Bertram Lloyd (1881-1944)

The death of Bertram Lloyd, on June 9th, 1944, at the age of sixty-three deprives us of a familiar and distinguished figure in the world of Natural History. He was one of our best observers and also one of those none too common personalities that are ready to shoulder the less exciting but very necessary part of Natural History work—committees, recording, editing, propaganda—and are capable of doing so wholeheartedly, competently and with initiative. His place will be difficult to fill.

The following brief account will show the wide range of his activities.

He was educated at Merchant Taylor’s School and then spent two years in Germany, where he acquired his taste for German classical literature and music. He was fluent in the German language and translated many masterpieces of poetry and drama. For a considerable number of years he worked with his father in an insurance office. This, however, was only drudgery to him, his real interests lying in wholly other directions.
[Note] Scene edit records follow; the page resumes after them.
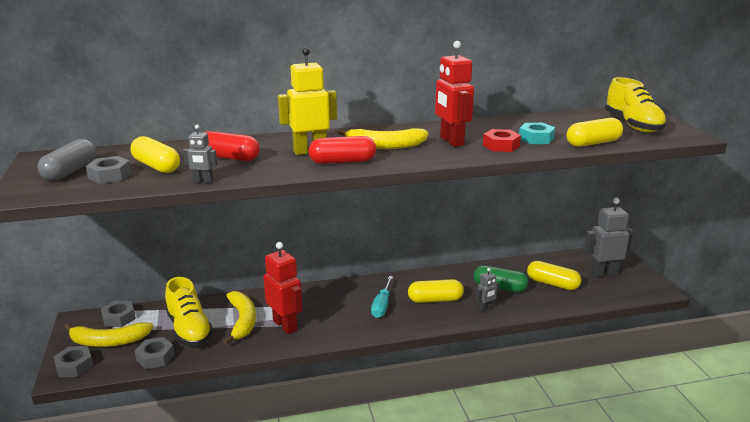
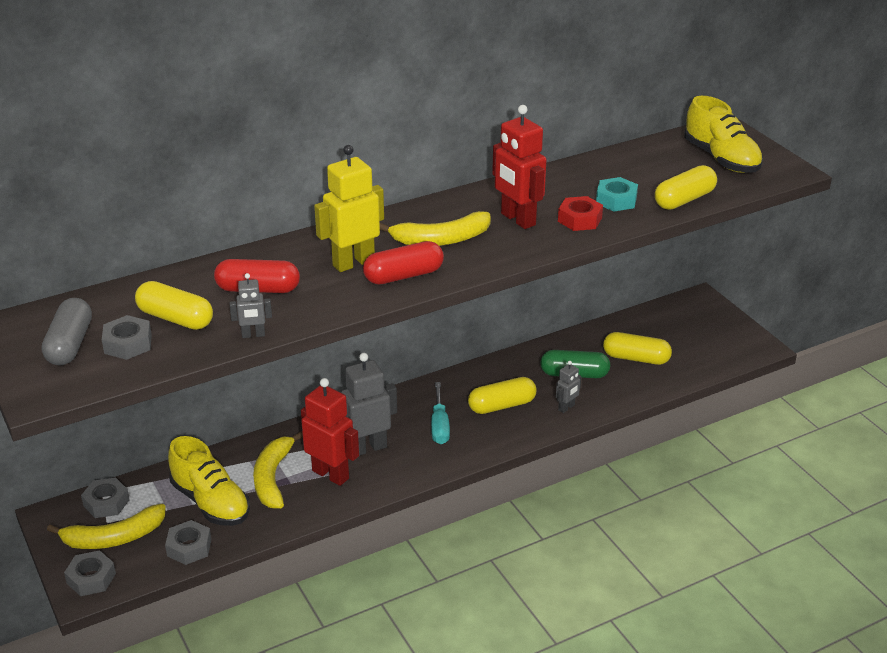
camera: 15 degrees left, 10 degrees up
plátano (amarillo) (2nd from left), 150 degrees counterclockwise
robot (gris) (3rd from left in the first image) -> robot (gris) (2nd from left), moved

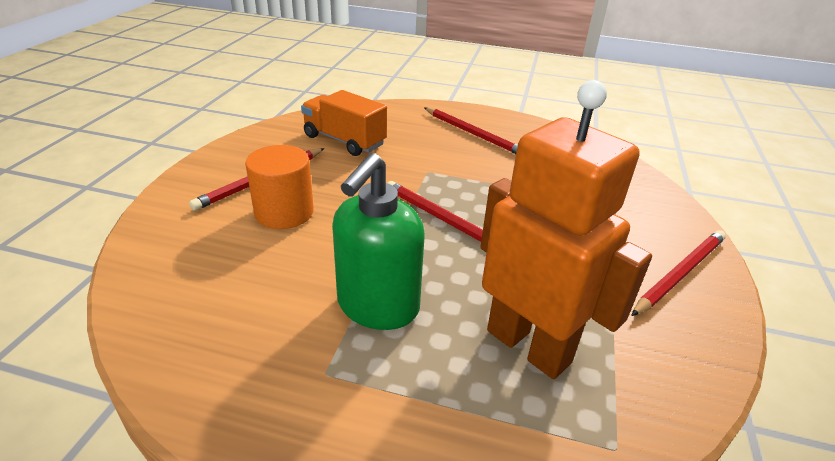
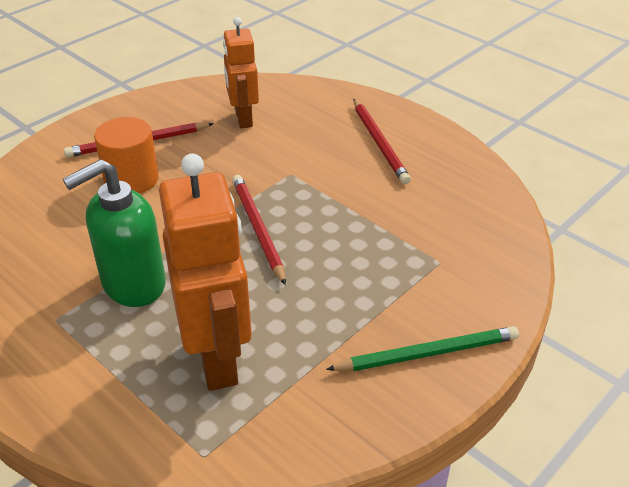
camera: 30 degrees right, 5 degrees up
camión (naranja) -> robot (naranja) (2nd from left)
lápiz (rojo) (4th from left) -> lápiz (verde)

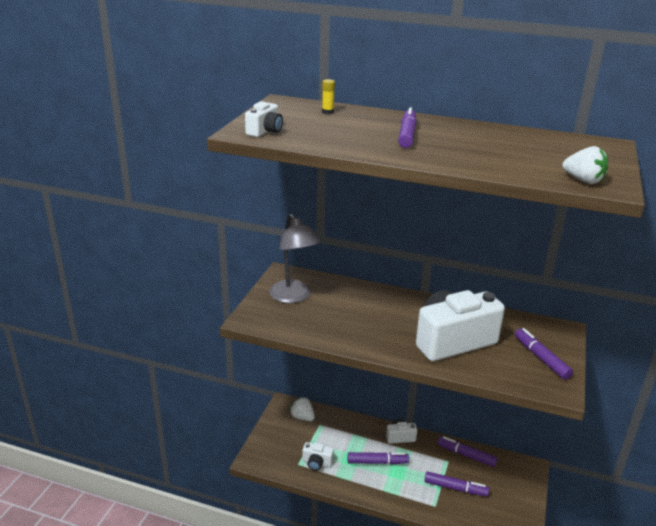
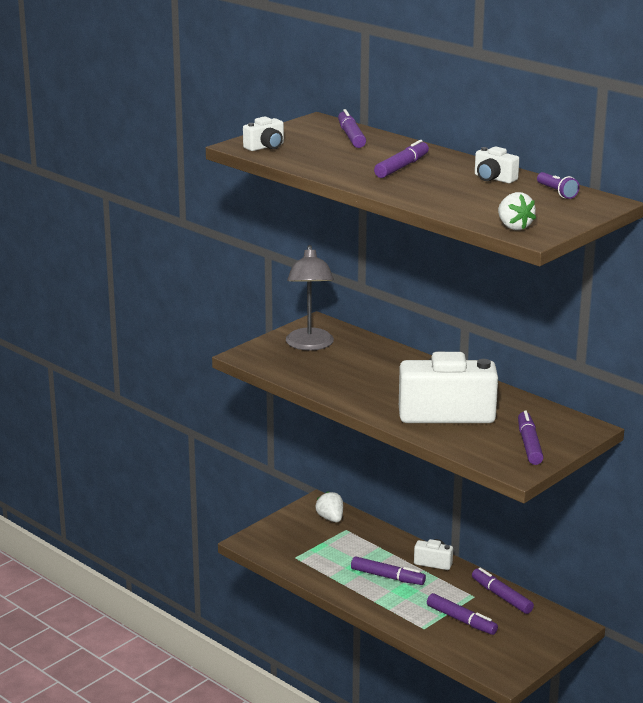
camera: 25 degrees right, 5 degrees down
cámara (blanco) (2nd from left in the first image) -> cámara (blanco) (4th from left), moved
barra de pegamento (amarillo) -> rotulador (morado) (1st from left)
none -> lámpara de mano (morado)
Lloyd was a keen humanitarian from his earliest years, and was a member of the original Humanitarian League, founded by Henry S. Salt and others. In 1932, he was instrumental in founding the National Society for the Abolition of Cruel Sports, of which he was the devoted and untiring Honorary Secretary up till the end of his life.

To readers of British Birds he will be best known as a keen field naturalist. His main interest lay in close observation of bird-life and in noting any special features and aberrations of bird-song, for which he had a particularly fine ear. He contributed regularly to British Birds from 1920 onwards, his last communication being a note on “Herring-Gulls feeding independent young.” For several years he made a close study of the birds of the island of Texel (Holland).

From 1935 until his death he was the Editor of the Hertfordshire Natural History Society’s Transactions, to which he contributed frequent articles and short notes, being also the Society’s Recorder for Mammals, Reptiles and Batrachians. From 1939-1941 inclusive he was responsible for the annual Report on the Birds observed in Hertfordshire published in the above-named journal, and for many years past he devoted every available opportunity to the study of British Dragonflies, contributing various papers on this subject.

Lloyd was a member of the B.O.U., a Fellow of the Linnean Society, and on June 7th, 1944, two days before his death, he was elected a Fellow of the Royal Entomological Society.

He was fortunate in his wife, who shared all his activities and lightened his burden. Space is left only to add that his essentially kindly nature endeared him to all who were privileged to enjoy his friendship.